Scientific classification
- Kingdom: Animalia
- Phylum: Mollusca
- Class: Gastropoda
- Subclass: Caenogastropoda
- Order: Neogastropoda
- Superfamily: Conoidea
- Family: Conidae
- Genus: Pseudolilliconus
- Species: P. boschorum
- Binomial name: Pseudolilliconus boschorum (Moolenbeek & Coomans, 1993)
- Synonyms: Conus (Pseudolilliconus) boschorum Moolenbeek & Coomans, 1993 accepted, alternate representation; Conus boschorum Moolenbeek & Coomans, 1993;

= Pseudolilliconus boschorum =

- Authority: (Moolenbeek & Coomans, 1993)
- Conservation status: NT
- Synonyms: Conus (Pseudolilliconus) boschorum Moolenbeek & Coomans, 1993 accepted, alternate representation, Conus boschorum Moolenbeek & Coomans, 1993

Species of gastropod

Pseudolilliconus boschorum is a species of sea snail, a marine gastropod mollusk in the family Conidae, the cone snails and their allies.

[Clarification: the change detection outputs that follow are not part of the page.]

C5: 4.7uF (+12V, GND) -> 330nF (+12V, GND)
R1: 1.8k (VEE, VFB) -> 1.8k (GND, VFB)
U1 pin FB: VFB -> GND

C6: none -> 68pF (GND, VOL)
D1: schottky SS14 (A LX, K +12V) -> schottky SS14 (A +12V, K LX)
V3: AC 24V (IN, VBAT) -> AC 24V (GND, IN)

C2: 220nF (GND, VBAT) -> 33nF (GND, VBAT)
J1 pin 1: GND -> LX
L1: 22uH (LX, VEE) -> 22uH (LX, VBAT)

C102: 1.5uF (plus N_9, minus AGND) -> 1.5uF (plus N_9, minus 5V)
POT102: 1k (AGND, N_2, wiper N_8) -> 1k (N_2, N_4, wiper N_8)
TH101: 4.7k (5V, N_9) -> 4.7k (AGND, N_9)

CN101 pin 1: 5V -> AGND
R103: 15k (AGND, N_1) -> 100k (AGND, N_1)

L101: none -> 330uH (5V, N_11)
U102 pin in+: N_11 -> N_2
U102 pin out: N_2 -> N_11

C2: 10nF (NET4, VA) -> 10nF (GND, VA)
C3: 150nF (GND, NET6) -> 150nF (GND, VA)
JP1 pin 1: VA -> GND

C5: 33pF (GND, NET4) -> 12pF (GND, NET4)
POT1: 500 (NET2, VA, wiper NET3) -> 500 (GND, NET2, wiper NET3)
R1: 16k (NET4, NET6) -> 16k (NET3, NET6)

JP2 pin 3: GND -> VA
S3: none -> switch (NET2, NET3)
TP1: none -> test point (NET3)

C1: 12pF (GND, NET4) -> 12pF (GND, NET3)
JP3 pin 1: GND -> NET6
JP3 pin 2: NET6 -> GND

Like all species within the genus Conus, these snails are predatory and venomous. They are capable of stinging humans, therefore live ones should be handled carefully or not at all.

==Description==

The length of the shell varies between 4 mm and 13 mm.
==Distribution==
This marine species occurs off Masirah Island, Oman.